M. le président. L'amendement n° 60, présenté par MM. Anziani et C. Gautier, Mme Klès, MM. Michel et Badinter, Mme Boumediene-Thiery et les membres du groupe Socialiste, apparentés et rattachés, est ainsi libellé :

Alinéas 4 et 5

Supprimer ces alinéas.

La parole est à M. Jean-Pierre Michel.

M. Jean-Pierre Michel. Les alinéas que nous proposons ici de supprimer nous paraissent très imprécis, notamment quant au délai dans lequel la déclaration doit être effectuée pour la première fois au greffe, alors même que le non-respect de cette obligation constituera un délit passible de deux ans d’emprisonnement et de 30 000 euros d’amende.

M. le président. Quel est l’avis de la commission ?

M. Jean-René Lecerf, rapporteur. Le cinquième alinéa a pour objet d’obliger la personne à justifier de son adresse dès lors qu’elle a été informée des obligations auxquelles elle est soumise. Actuellement, il est simplement prévu qu’elle doit justifier de son adresse une fois par an.

La modification introduite par le projet de loi est apparue utile à la commission des lois et mérite d’être conservée. Par conséquent, la commission est défavorable à cet amendement.

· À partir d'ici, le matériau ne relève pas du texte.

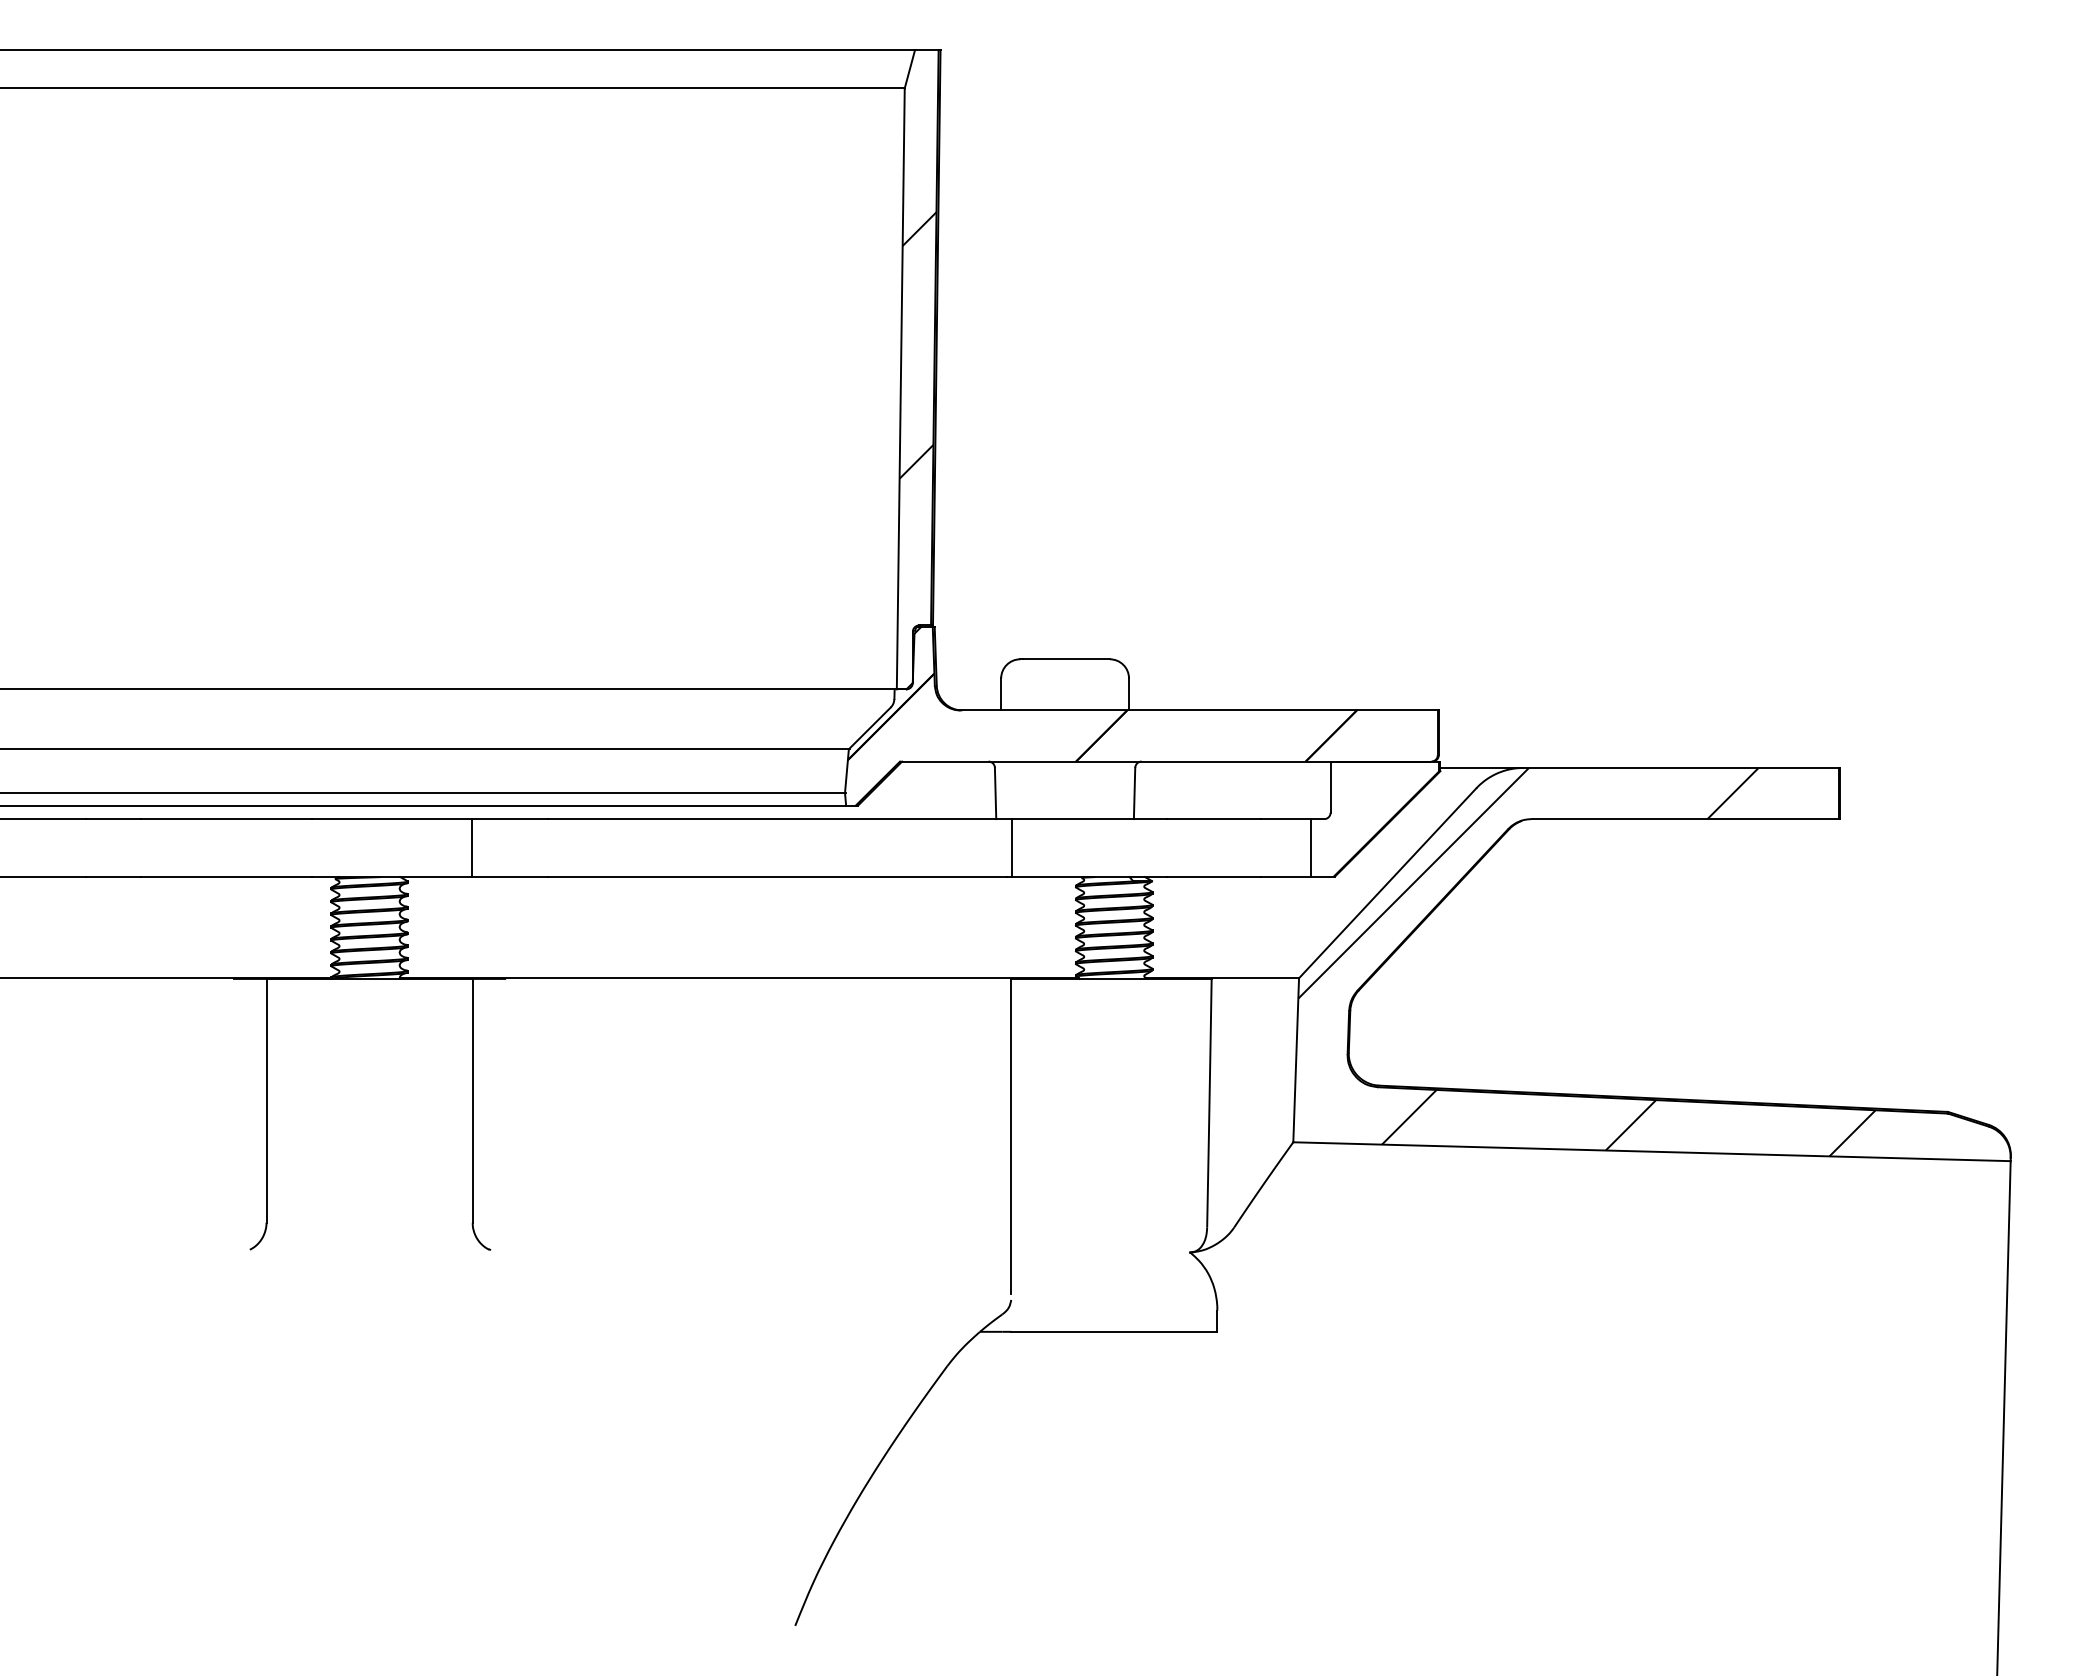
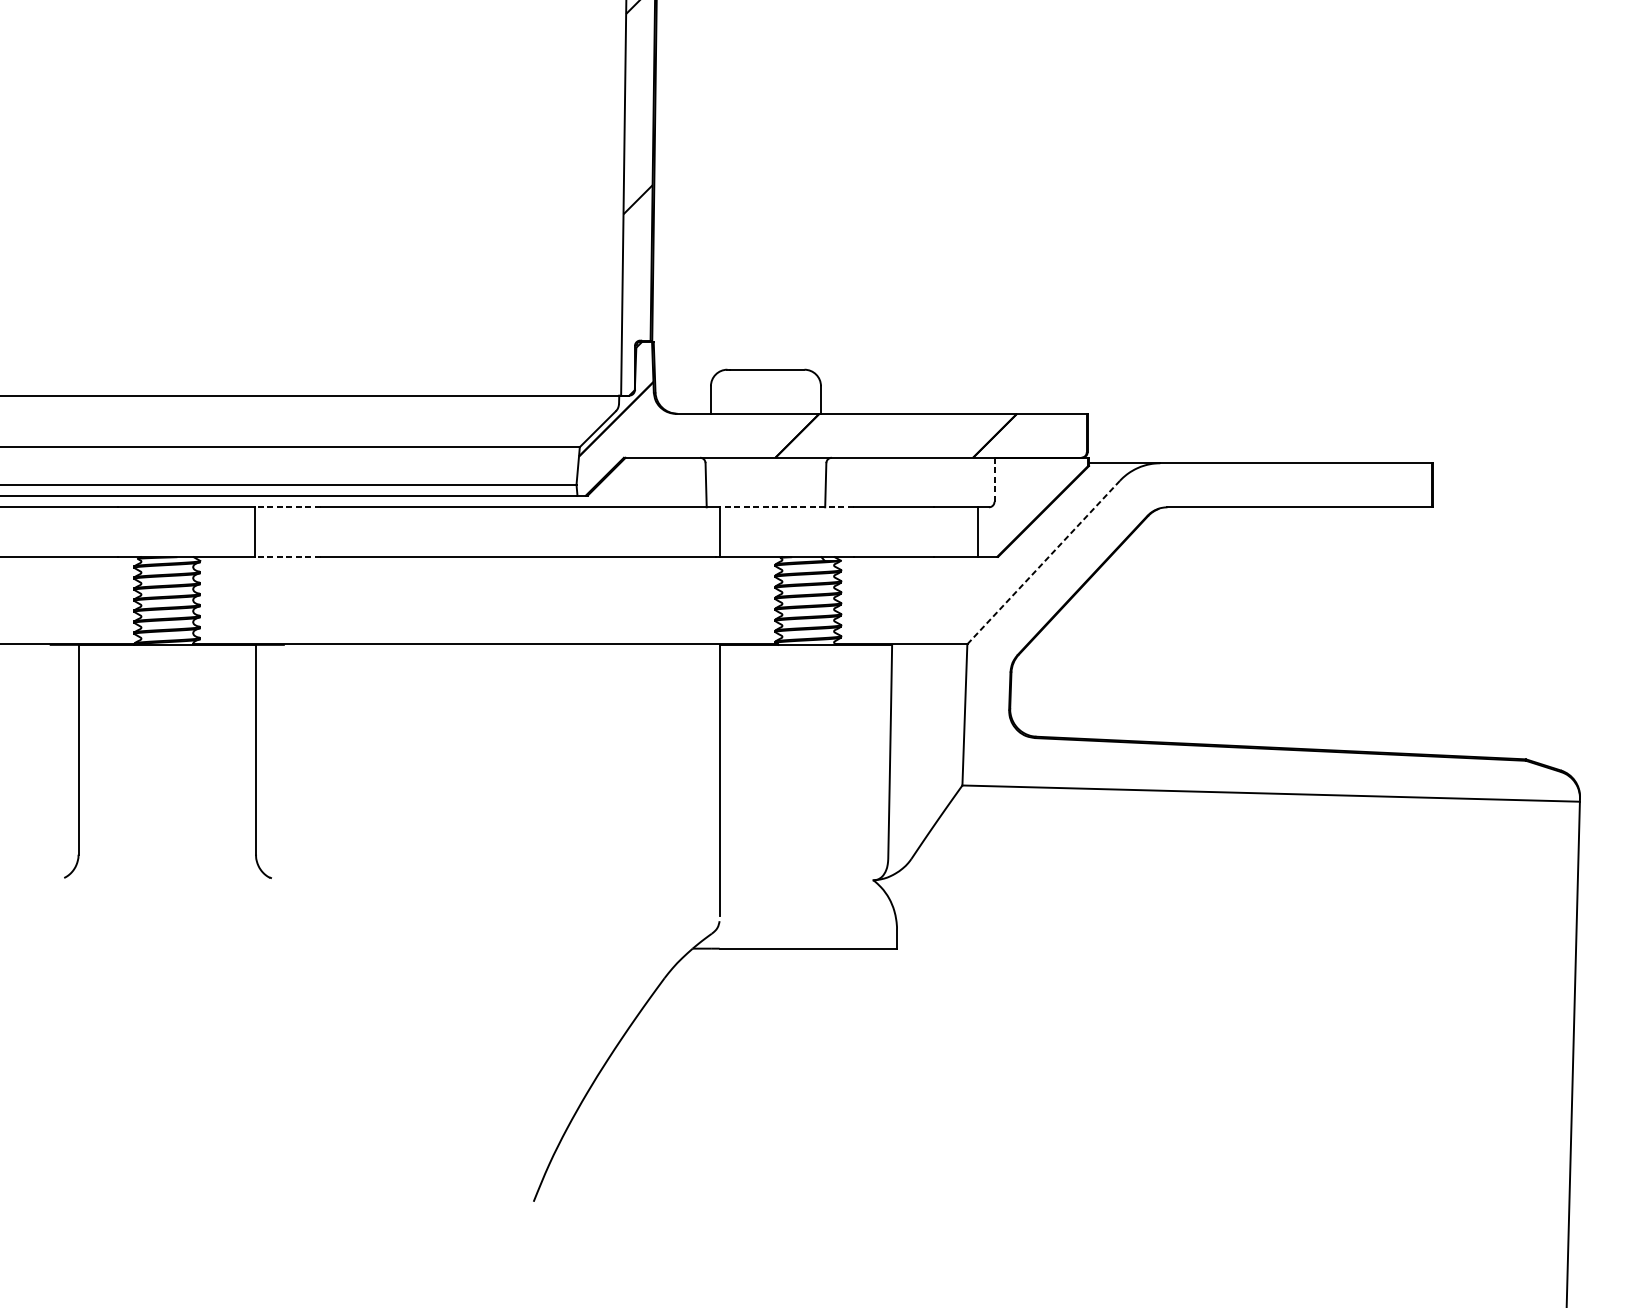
line: (1330, 787) -> (994, 480), solid -> dashed
line: (509, 819) -> (287, 507), solid -> dashed
line: (1089, 819) -> (786, 507), solid -> dashed
line: (509, 876) -> (287, 556), solid -> dashed
line: (1387, 883) -> (1043, 562), solid -> dashed
hatch: (1586, 961) -> (1214, 629), removed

Mme la présidente. Quel est l’avis du Gouvernement ?

Mme Michèle Alliot-Marie, ministre d'État. L’avis du Gouvernement est également défavorable.

Le délai dans lequel la personne inscrite doit justifier pour la première fois de son adresse est inscrit dans la partie réglementaire du code de procédure pénale. Il est de quinze jours et a été retenu, là aussi, sur avis conforme du Conseil d’État et de la CNIL. Il est important de le rappeler pour que le non-respect puisse être pénalisé.

M. le président. Je mets aux voix l'amendement n° 60.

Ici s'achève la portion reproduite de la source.